I learned later the reason for his relaxed attitude. The database Manning had accessed was called SIPRNet (Secret Internet Protocol Router), which is a US military internet system. After 9/11, it was used to make sure that confidential information available to one part of the US government was available to others. The number of people with the right security clearance who could theoretically access SIPRNet was about 3 million, although the number with the correct password, while still substantial, would have been much fewer.
The US government is not so naive as to put real secrets on a system whose purpose was to be open to so many people, including a low-ranking sergeant such as Chelsea Manning. Sensitive materials from defence attaches and the like were sent through alternative, more secure channels. Had the US security services really been using a system as insecure as SIPRNet to send the names of those whose lives would be in danger if their identity were disclosed, they soon would have run short of recruits.

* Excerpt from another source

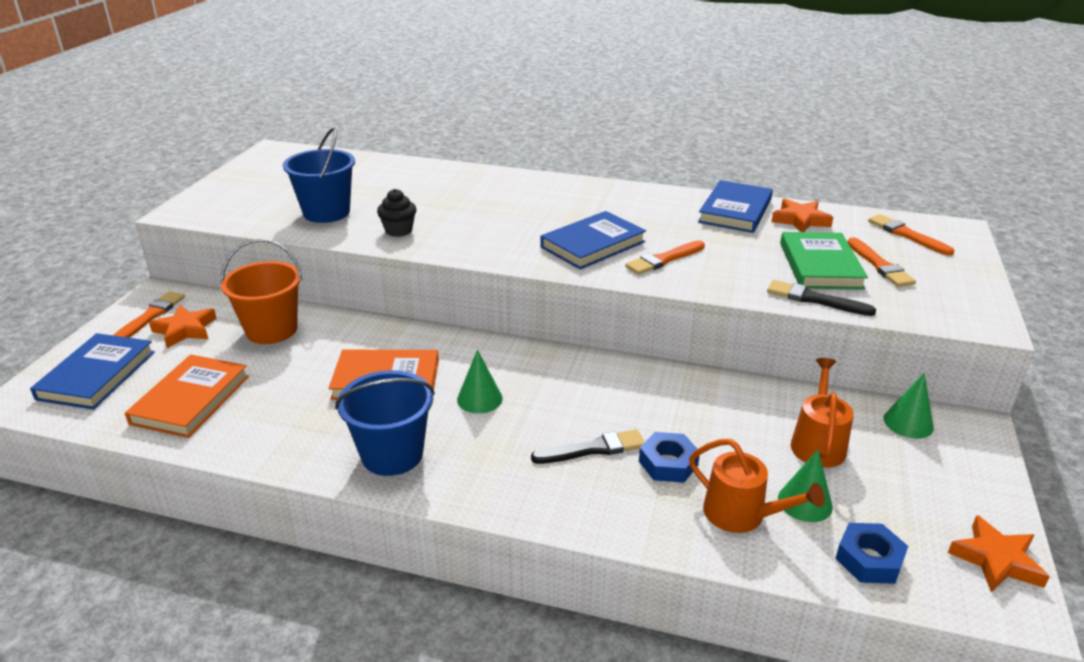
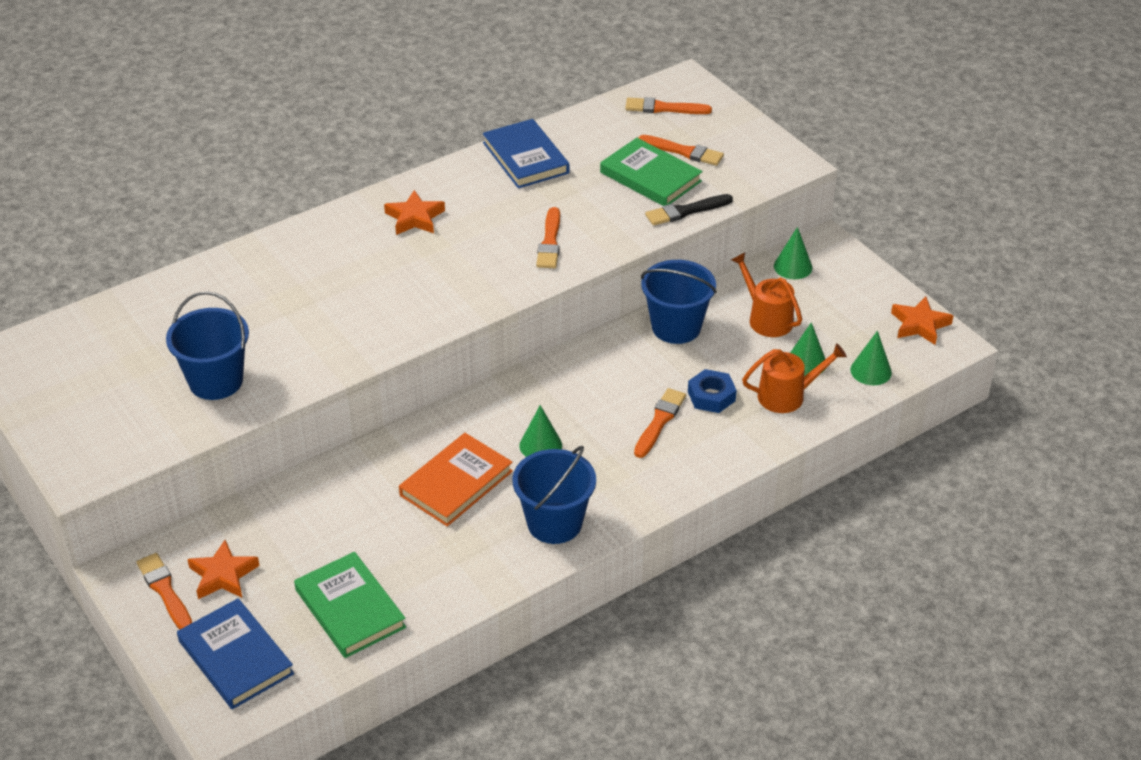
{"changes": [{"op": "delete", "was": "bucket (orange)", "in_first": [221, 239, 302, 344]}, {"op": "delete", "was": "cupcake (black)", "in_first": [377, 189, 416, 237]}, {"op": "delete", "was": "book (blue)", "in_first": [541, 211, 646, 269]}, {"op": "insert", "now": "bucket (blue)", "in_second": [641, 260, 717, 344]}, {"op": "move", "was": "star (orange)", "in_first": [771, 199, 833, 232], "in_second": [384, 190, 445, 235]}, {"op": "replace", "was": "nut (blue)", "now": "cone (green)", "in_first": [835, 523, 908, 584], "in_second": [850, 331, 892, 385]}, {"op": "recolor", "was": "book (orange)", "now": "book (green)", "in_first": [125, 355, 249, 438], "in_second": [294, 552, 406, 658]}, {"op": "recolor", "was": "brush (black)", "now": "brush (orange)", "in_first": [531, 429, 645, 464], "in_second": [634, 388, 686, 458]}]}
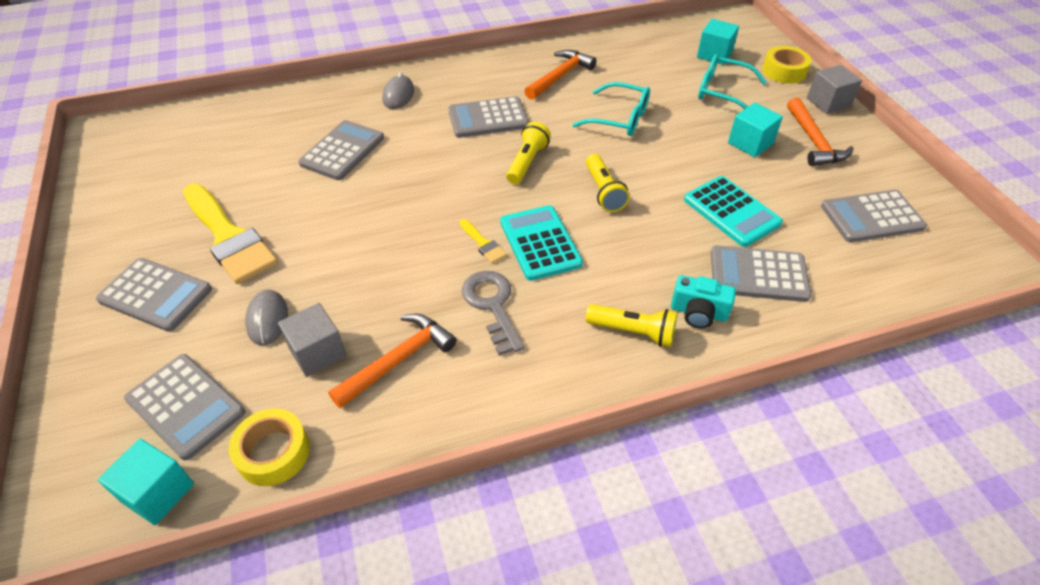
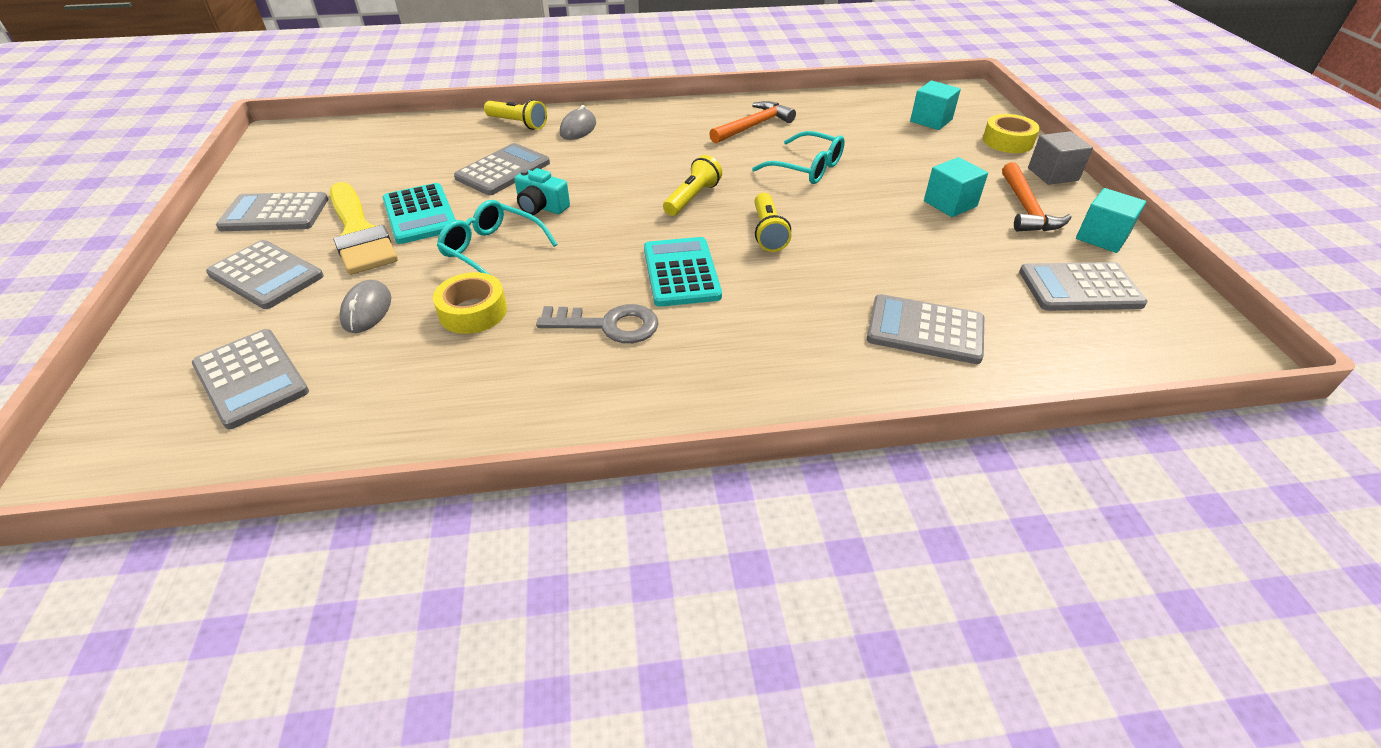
{"changes": [{"op": "delete", "was": "cube (grey)", "in_first": [278, 303, 346, 377]}, {"op": "delete", "was": "hammer (orange)", "in_first": [328, 314, 457, 408]}, {"op": "delete", "was": "brush (yellow)", "in_first": [459, 219, 507, 263]}, {"op": "move", "was": "cube (turquoise)", "in_first": [98, 439, 194, 525], "in_second": [1076, 188, 1146, 253]}, {"op": "move", "was": "tape (yellow)", "in_first": [229, 409, 310, 486], "in_second": [433, 272, 507, 334]}, {"op": "move", "was": "calculator (grey)", "in_first": [448, 96, 529, 138], "in_second": [216, 192, 328, 231]}, {"op": "move", "was": "flashlight (yellow)", "in_first": [586, 304, 677, 347], "in_second": [484, 99, 547, 130]}, {"op": "move", "was": "camera (turquoise)", "in_first": [671, 275, 736, 329], "in_second": [514, 168, 570, 215]}, {"op": "move", "was": "calculator (turquoise)", "in_first": [684, 176, 783, 247], "in_second": [382, 183, 456, 244]}, {"op": "move", "was": "glasses (turquoise)", "in_first": [698, 54, 767, 109], "in_second": [437, 200, 558, 274]}, {"op": "rotate", "was": "key (grey)", "in_first": [462, 271, 524, 356], "in_second": [536, 304, 659, 343], "clockwise": 105}]}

The false accusation that lives had been lost, or could have been lost, because of WikiLeaks damaged Assange. More damaging by far are the allegations that he has faced of the rape and sexual molestation of two women in Sweden in 2010. He denies the allegations, but they have condemned him to permanent status as a pariah in the eyes of many. The Swedish prosecutor discontinued the rape investigation last year because of time elapsed, but this makes no difference for those who feel that anything Assange has said or done is permanently tainted and that the WikiLeaks disclosures are only a tangential issue. Likewise, much of the media views Assange’s character and alleged behaviour as the only story worth covering. Although information about SIPRNet and General Carr’s evidence was published long ago, few journalists seem to be aware of this.
But it is not because of anything that may have happened in Sweden that Assange is threatened with extradition to the US to face prosecution under the Espionage Act. The charges all relate to the release of government secrets, the sort of thing that all journalists should aspire to do, and many have done in Britain and the US without being subject to official sanctions.
Compare the British government’s eagerness to detain Assange with its lack of interest in pursuing whoever leaked the secret cables of the British ambassador to the US, Kim Darroch, to the Mail on Sunday last year. His negative comments about Donald Trump provoked an angry reaction from the president that forced Darroch to resign.
Assange has made disclosures about the activities of the US government that are more significant than the revelations in the Pentagon Papers. That is why he has been pursued to this day, and his punishment is so much more severe than anything inflicted on Daniel Ellsberg.